Pertaruhan Terakhir

Bab 20 – Pertaruhan Terakhir

Malam itu, kota Mentari tampak sunyi. Sebuah keheningan mencekam menyelimuti jalanan yang biasanya ramai. Di bawah sinar rembulan yang redup, beberapa bayangan bergerak cepat, menuju tempat yang telah ditentukan.

Pelita Raya dan Dirgantara, dua kekuatan yang sebelumnya terpisah, kini berada di ujung jurang yang sama. Tidak ada lagi ruang untuk keraguan. Tidak ada lagi waktu untuk bermain aman. Semua telah dipertaruhkan dalam pertempuran ini.

Bhima berdiri di depan pintu masuk markas, matanya tajam menatap ke dalam. Odo sudah lama hilang, dan kini hanya ada bayangan yang berusaha menggantikannya. "Kita harus menyelesaikan ini malam ini," kata Bhima, suara penuh tekad.

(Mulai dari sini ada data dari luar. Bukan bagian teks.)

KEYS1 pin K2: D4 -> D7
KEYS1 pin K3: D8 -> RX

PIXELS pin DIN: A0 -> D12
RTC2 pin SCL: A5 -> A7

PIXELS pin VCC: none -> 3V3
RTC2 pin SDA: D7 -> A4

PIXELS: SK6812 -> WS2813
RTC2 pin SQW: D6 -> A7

Di sisi lain, Aidan, yang sekarang menyandang status sebagai pengkhianat, memandang dari jauh. Dia tahu bahwa tak ada jalan kembali. Semua yang dia lakukan, semuanya berujung pada saat ini. Di atas segalanya, rasa penyesalan masih menggelayuti dirinya, meskipun ia memilih untuk membiarkan jalan itu terus terjalani.

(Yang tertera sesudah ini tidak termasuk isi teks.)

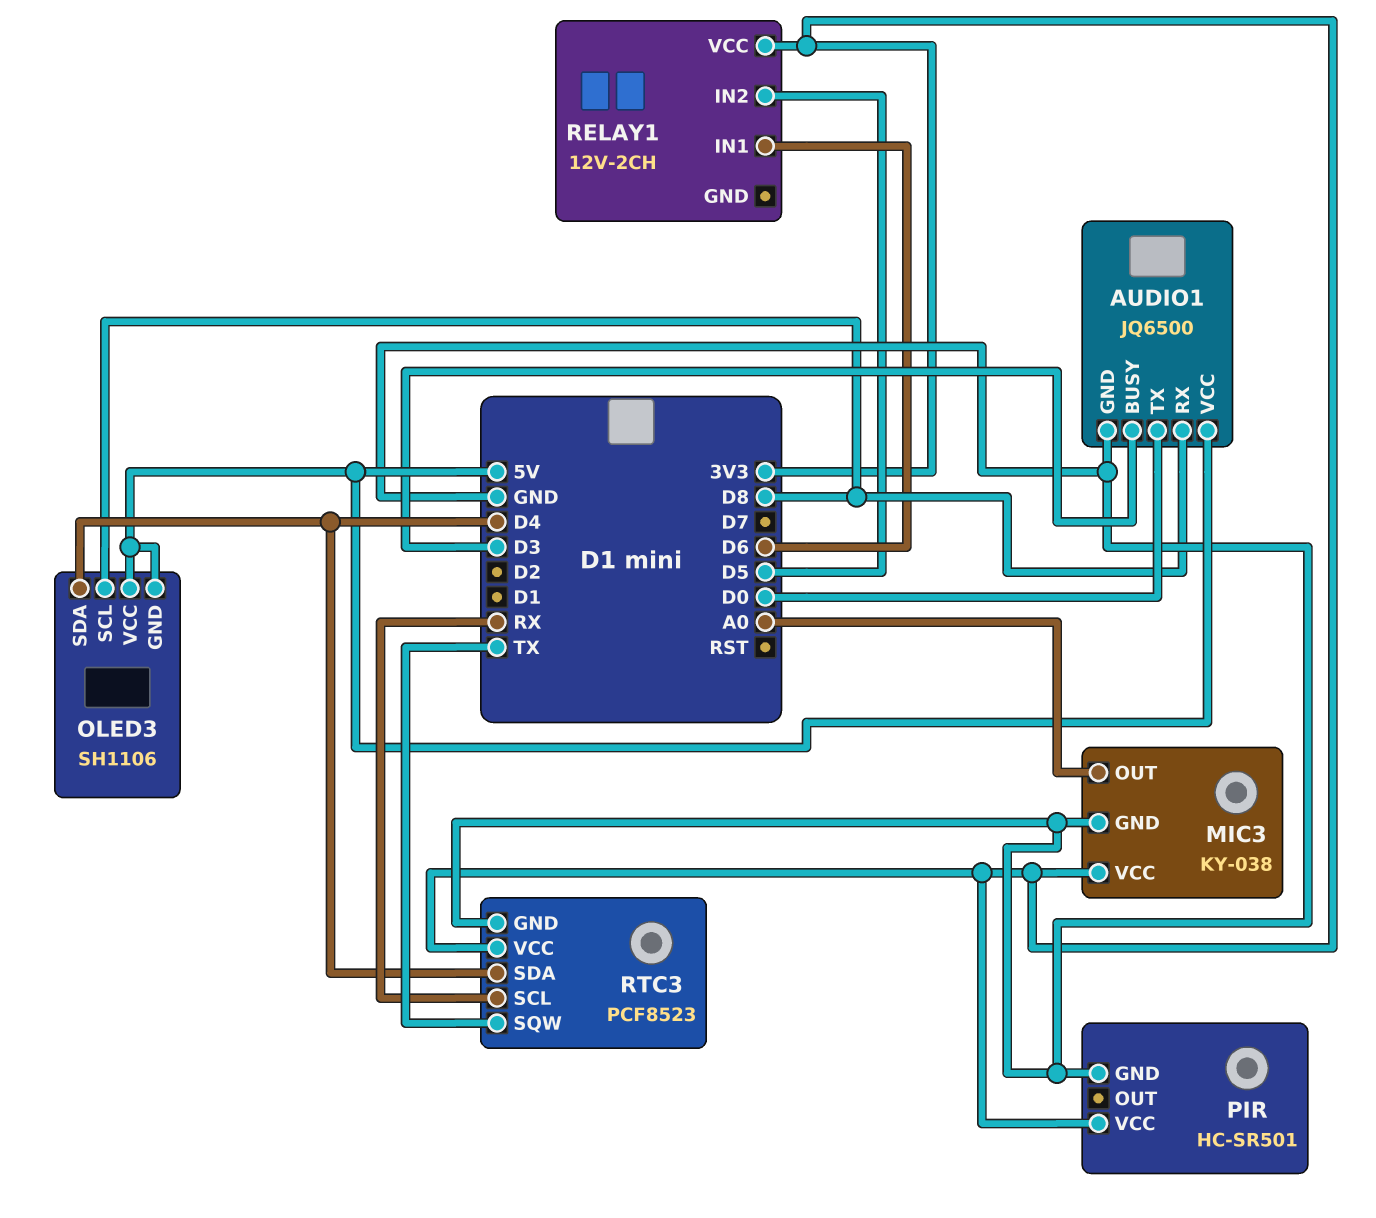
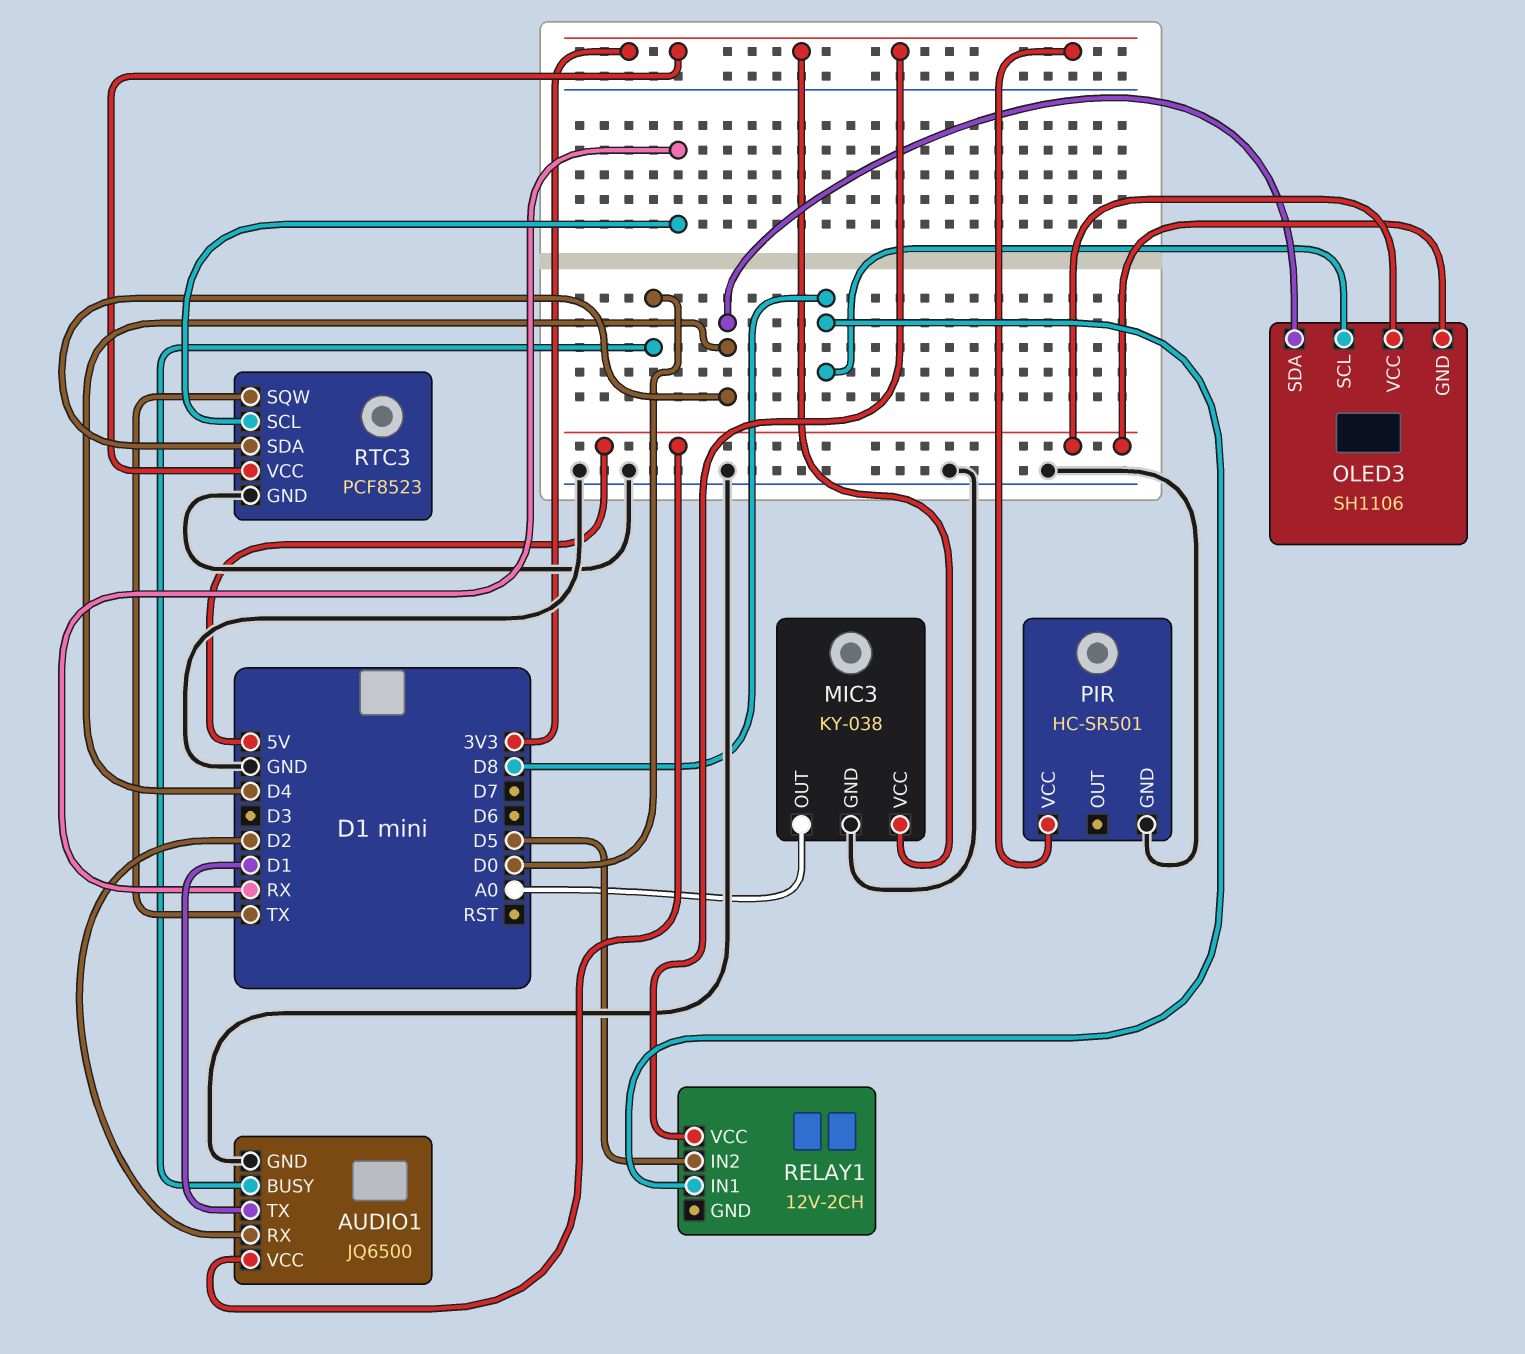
AUDIO1 pin BUSY: D3 -> D0
AUDIO1 pin RX: D8 -> D2
AUDIO1 pin TX: D0 -> D1
RELAY1 pin IN1: D6 -> D8

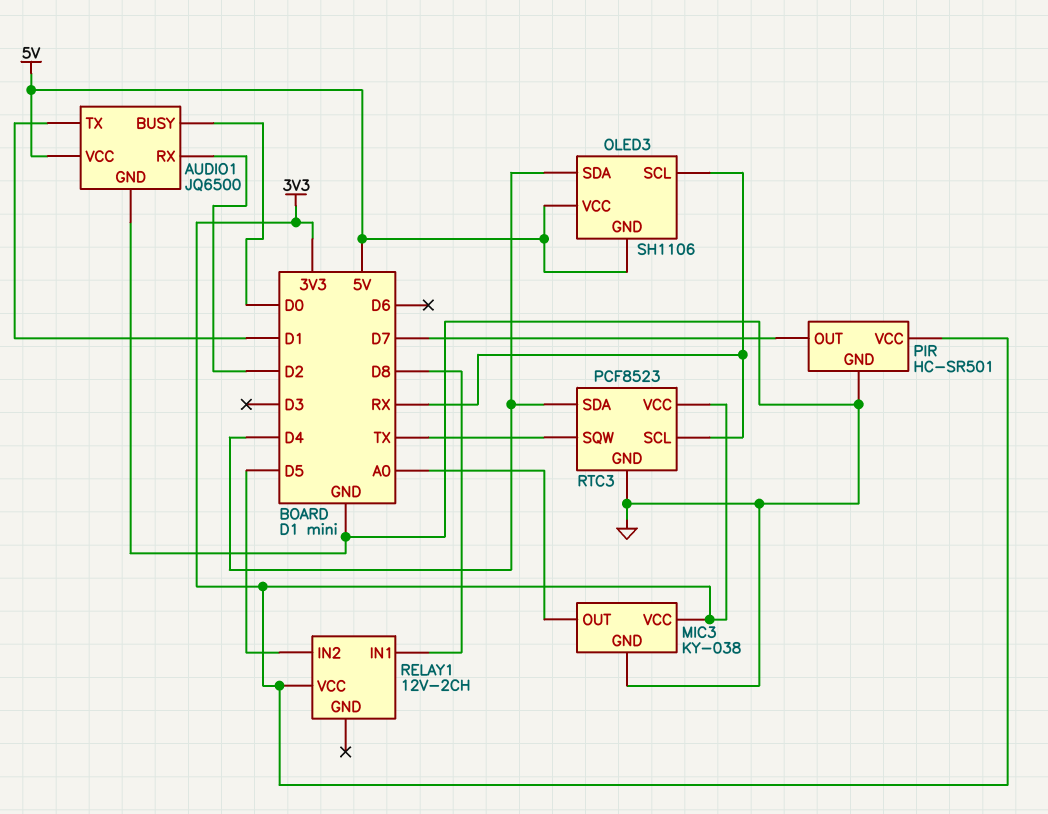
OLED3 pin SCL: D8 -> RX
PIR pin OUT: none -> D7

"Jika kita tidak bertindak, segalanya akan berakhir," bisik Aidan pada dirinya sendiri. Tapi apakah ia bisa menghadapinya? Semua yang terjadi kini menggigitnya seperti ular berbisa.

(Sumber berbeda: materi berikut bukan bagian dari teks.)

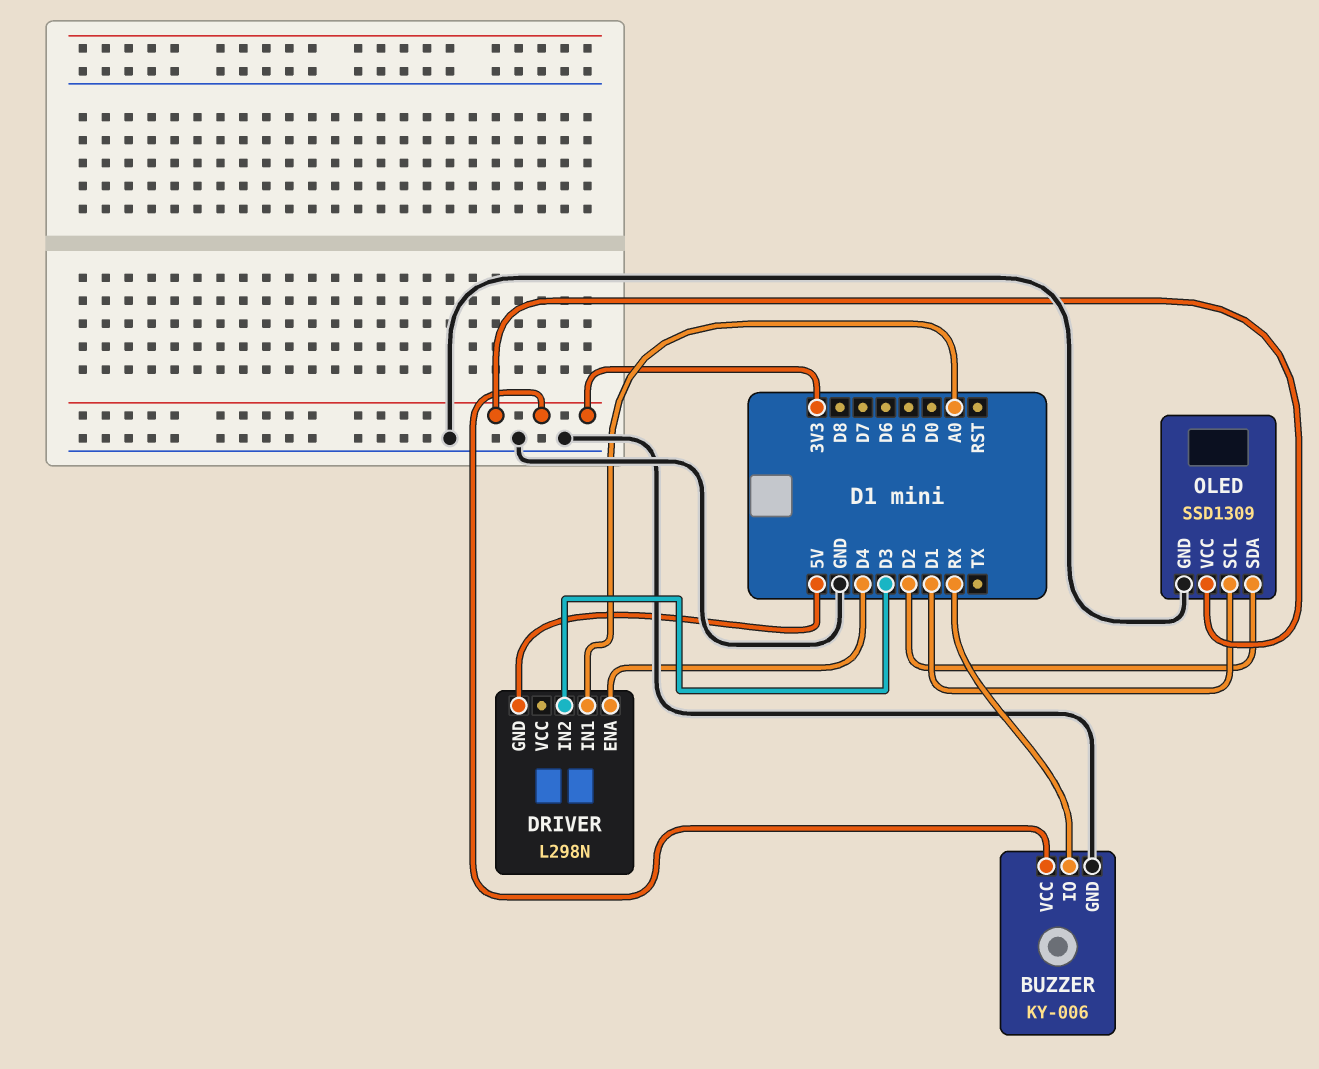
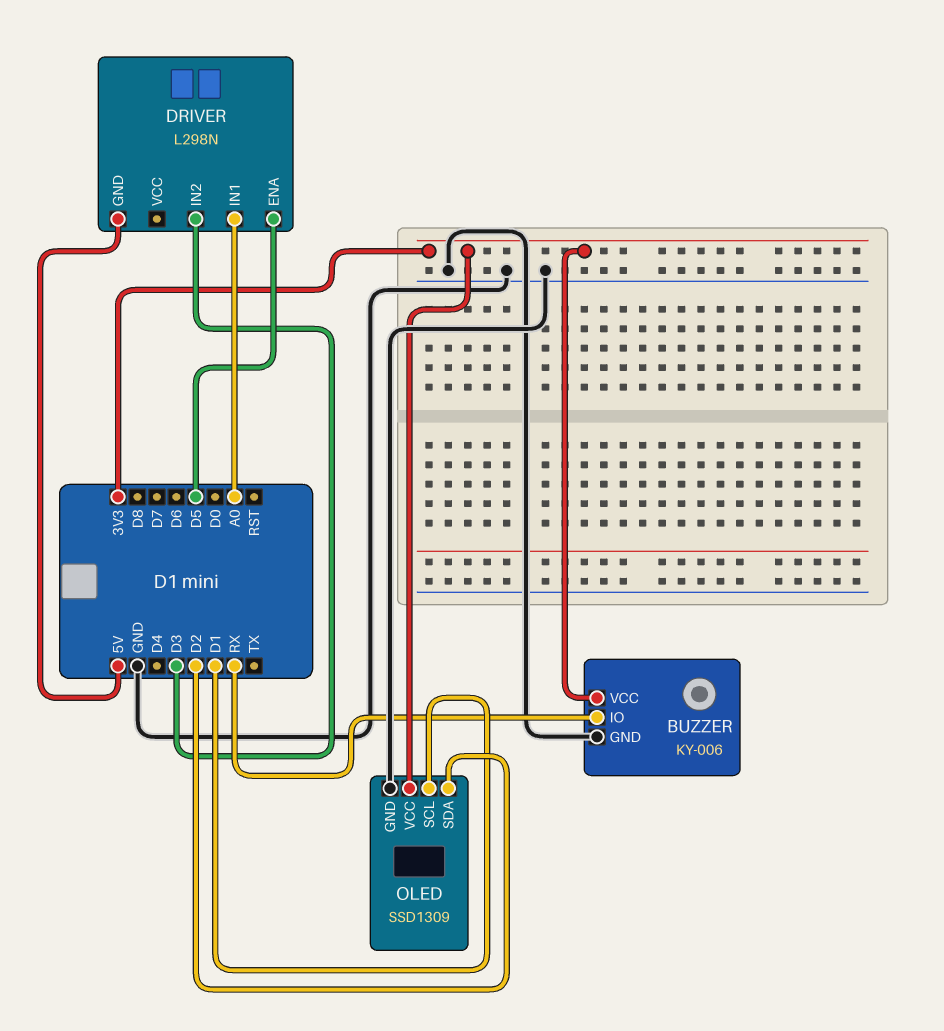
DRIVER pin ENA: D4 -> D5

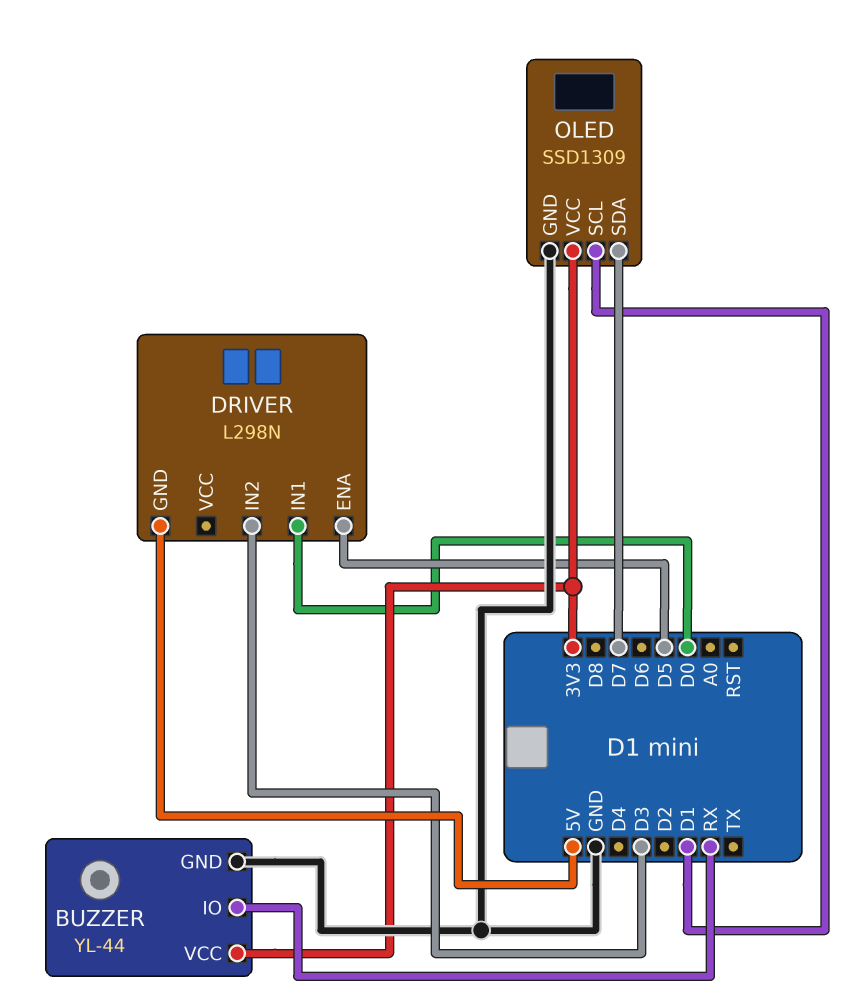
BUZZER: KY-006 -> YL-44
DRIVER pin IN1: A0 -> D0
OLED pin SDA: D2 -> D7

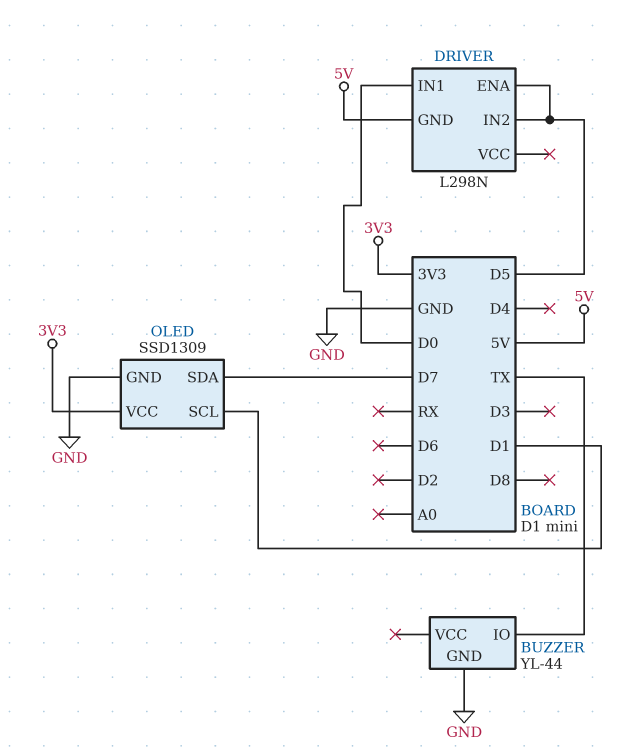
BUZZER pin IO: RX -> TX
BUZZER pin VCC: 3V3 -> none
DRIVER pin IN2: D3 -> D5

Di dalam markas Dirgantara, Raka dan Azura berdiri berdampingan, meskipun ketegangan di antara mereka semakin terasa. "Jangan biarkan ini berlarut-larut, Raka," kata Azura, suara dinginnya lebih tajam daripada sebelumnya. "Jika kita gagal lagi, kita tak akan punya kesempatan kedua."

Raka menatapnya, lalu menunduk. "Kita tidak gagal. Kita hanya harus memilih langkah yang tepat."

Tak jauh dari situ, Ryan dan Elara, bersama dengan Solara dan Armand, berusaha menyiapkan rencana terakhir. Semua sudah siap. Kini, mereka hanya menunggu sinyal untuk bergerak.

Semua bergegas menuju titik temu yang sudah ditentukan. Langit semakin gelap, dan saatnya telah tiba.

Tantangan Terakhir

Dalam kegelapan malam, saat pertempuran semakin dekat, Odo, yang kini kembali sebagai kekuatan yang tidak bisa dibendung, mendekati tempat itu. Bayangan masa lalu, rasa sakit yang tak terelakkan, semuanya terasa begitu nyata. Tapi kali ini, dia tidak sendirian.

Di baliknya, ada kekuatan yang lebih besar, sesuatu yang jauh melampaui apa yang bisa dia bayangkan sebelumnya. Namun, di hadapannya ada satu pilihan terakhir.

Pilihannya jelas: melawan atau bergabung. Tapi kali ini, tidak ada jalan tengah.

Di titik itu, saat pertempuran akan dimulai, semuanya tergantung pada satu momen. Sekarang, mereka hanya punya satu peluang untuk merubah nasib.